Latest News Tue, Apr 14, 2026 7:02 AM
Recruitment consultancies across the UK signalled only a mild reduction in hiring activity at the end of the first quarter.
Notably, the latest KPMG and REC, UK Report on Jobs survey showed that permanent staff appointments declined only marginally for the second month in a row, while temp billings decreased modestly.
The downturn in demand for staff also eased, with overall vacancies falling at the softest pace since last May.
Higher demand for permanent workers was recorded across both the
engineering and construction categories in March. Falls were meanwhile
seen across the remaining eight job sectors monitored by the survey, led
by Hotel & Catering and Retail.
Nevertheless, relatively muted demand for staff and sharply rising candidate numbers were linked to slower increases in starting pay. Notably, both starting salaries and temp wages rose only slightly during March.

The report is compiled by S&P Global from responses to questionnaires sent to a panel of around 400 UK recruitment and employment consultancies.
The number of people placed into permanent roles across the UK fell again in March, but the rate of contraction was unchanged from February and only marginal. While market uncertainty - which was exacerbated by the war in the Middle East - and rising costs were both linked to the fall, recruiters also noted that some employers had pressed ahead with previously delayed hiring plans. At the same time, temp billings fell at a modest pace that was slower than in February.
Although overall demand for workers continued to weaken at the end of the opening quarter of the year, the rate of reduction eased for the third straight month. Whilst solid, the latest decline in vacancies was the second-slowest seen in nearly a year-and-a-half (behind May 2025). Underlying data indicated that demand for both permanent and temporary labour fell at slightly slower rates.
The rate of starting salary inflation continued to ease from January's recent peak in March. Furthermore, the rate of growth was the weakest recorded in five months and only marginal. There were reports that higher candidate numbers and tighter employer budgets had dampened salary growth. Temp wage inflation was likewise marginal in March, having eased to a four-month low.

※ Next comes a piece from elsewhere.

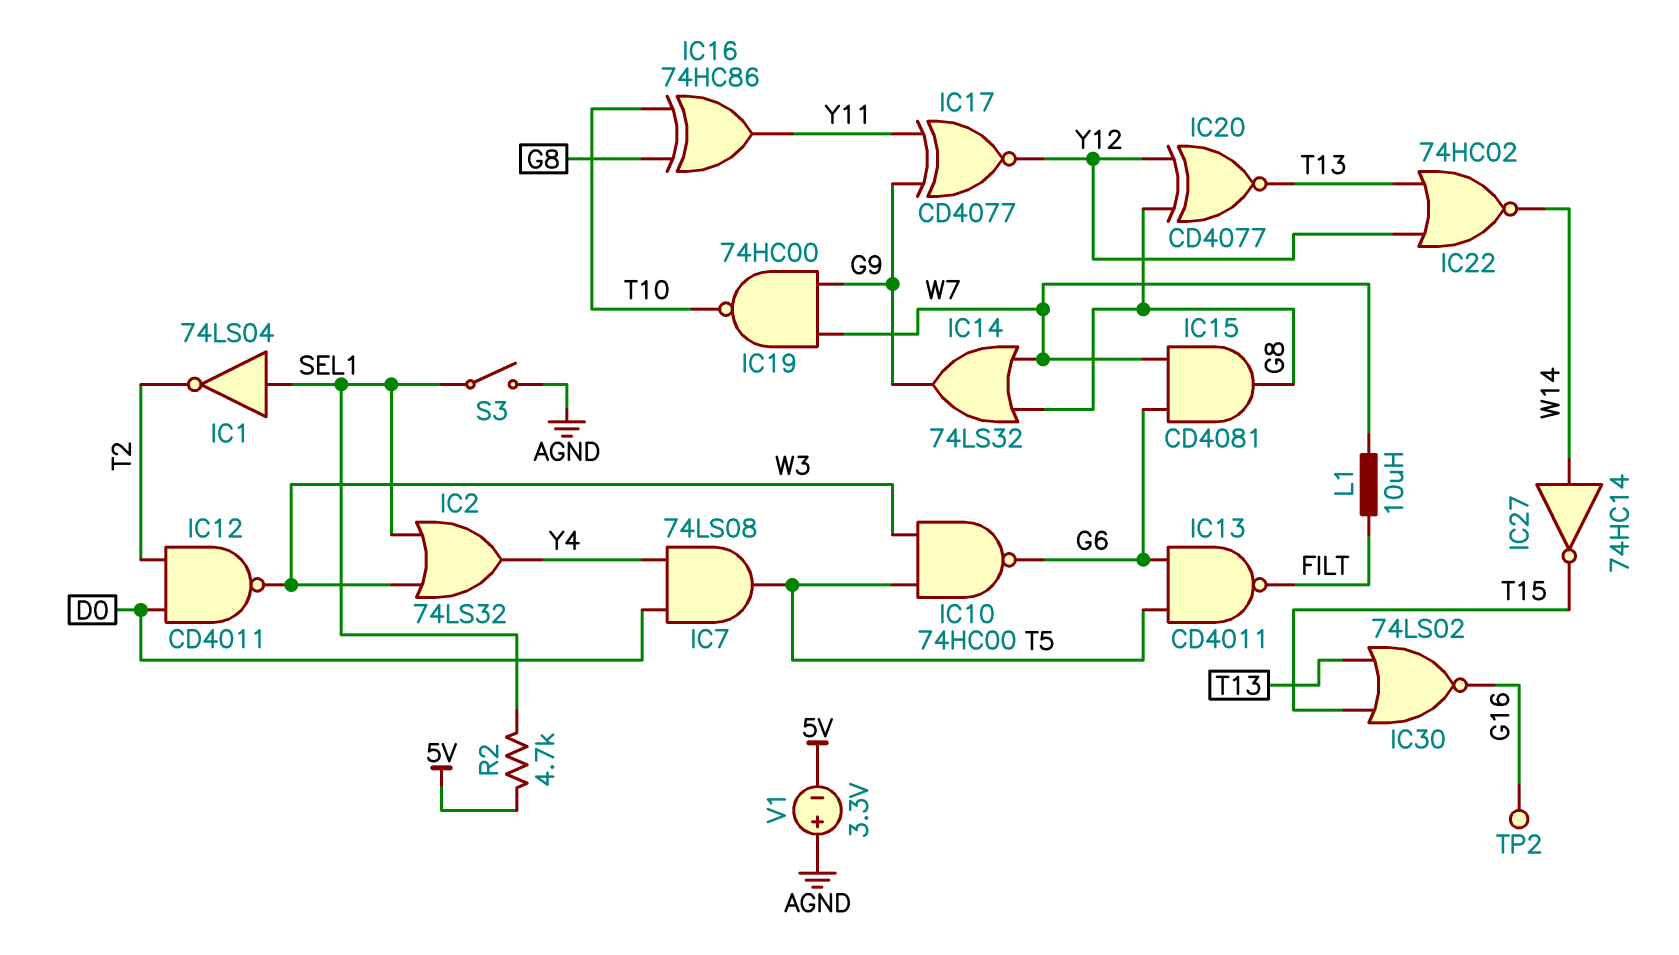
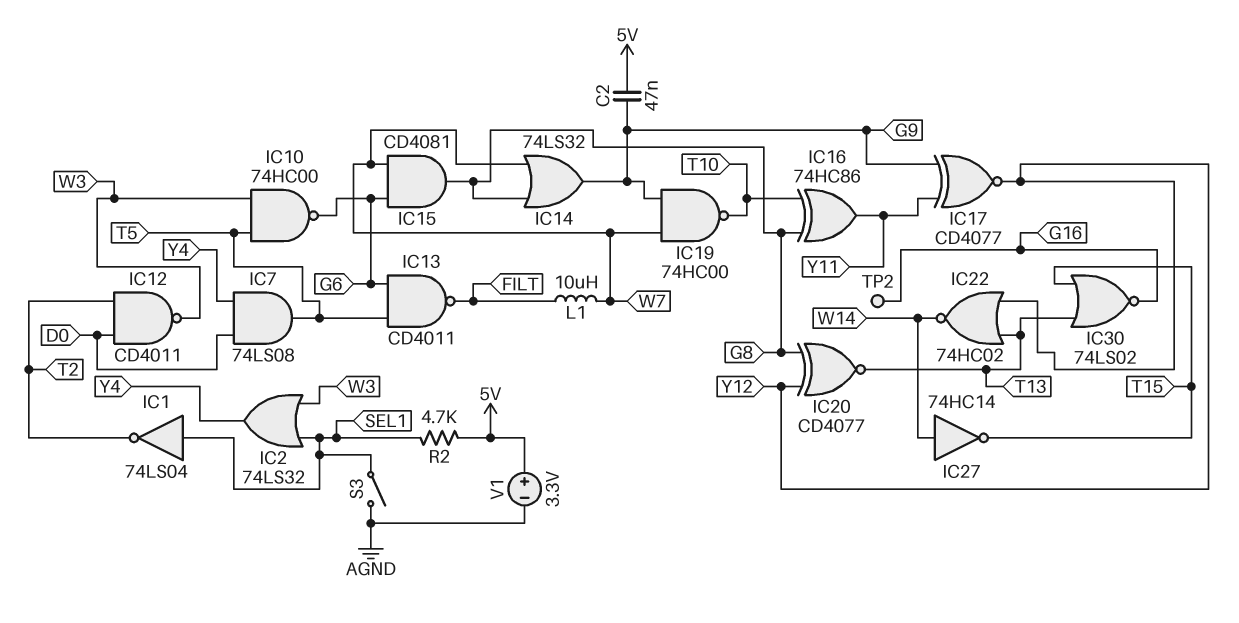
C2: none -> 47nF (5V, G9)
V1: 3.3V (plus AGND, minus 5V) -> 3.3V (plus 5V, minus AGND)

UK recruitment consultancies signalled sharper increases in the availability of both permanent and temporary workers in March. Overall, the supply of labour expanded at the quickest rate in 2026 to date. There were frequent reports that redundancies and job scarcity had pushed up candidate numbers. Growth in permanent staff availability continued to outpace that seen for temporary job seekers.
Jon Holt, Group Chief Executive and UK Senior Partner KPMG, said: “Despite the increased global uncertainty there have been signs this year that the long-term decline in hiring may be starting to stabilise as businesses press ahead with their previously delayed recruitment plans. However, until the wider economic impacts of the conflict in the Middle East start to become clearer, many employers will remain cautious about committing to new roles. If that uncertainty remains, the risk is that hiring decisions and investment are deferred again, delaying any sustained recovery in the jobs market.”
Neil Carberry, REC Chief Executive, said: “The Gulf Conflict provided a headwind to hiring in March, but this did not stop the trend of stabilisation that has defined 2026 so far. The effects of a longer-run crisis are unclear, but the resilience of the jobs market last month was heartening. Permanent placements showed their weakest contraction in three years. Modest growth in London, which usually runs ahead of the national trend, is particularly heartening. Likewise, temporary recruitment fell more slowly than in February, with a sustained upturn in the Midlands a clear trend through the winter.
“Business prospects for 2026 remain finely balanced, and confidence will be key. Households and businesses are still sitting on cash that might be put to work in the economy if the climate is right, boosting growth and particularly helping struggling consumer-facing sectors like retail and hospitality. The key way government can help is to tackle the root cause of the cost of living squeeze – the rising cost of doing business. Greater pragmatism on key policies, including the unworkable approach that has been taken on guaranteed hours, is needed now.”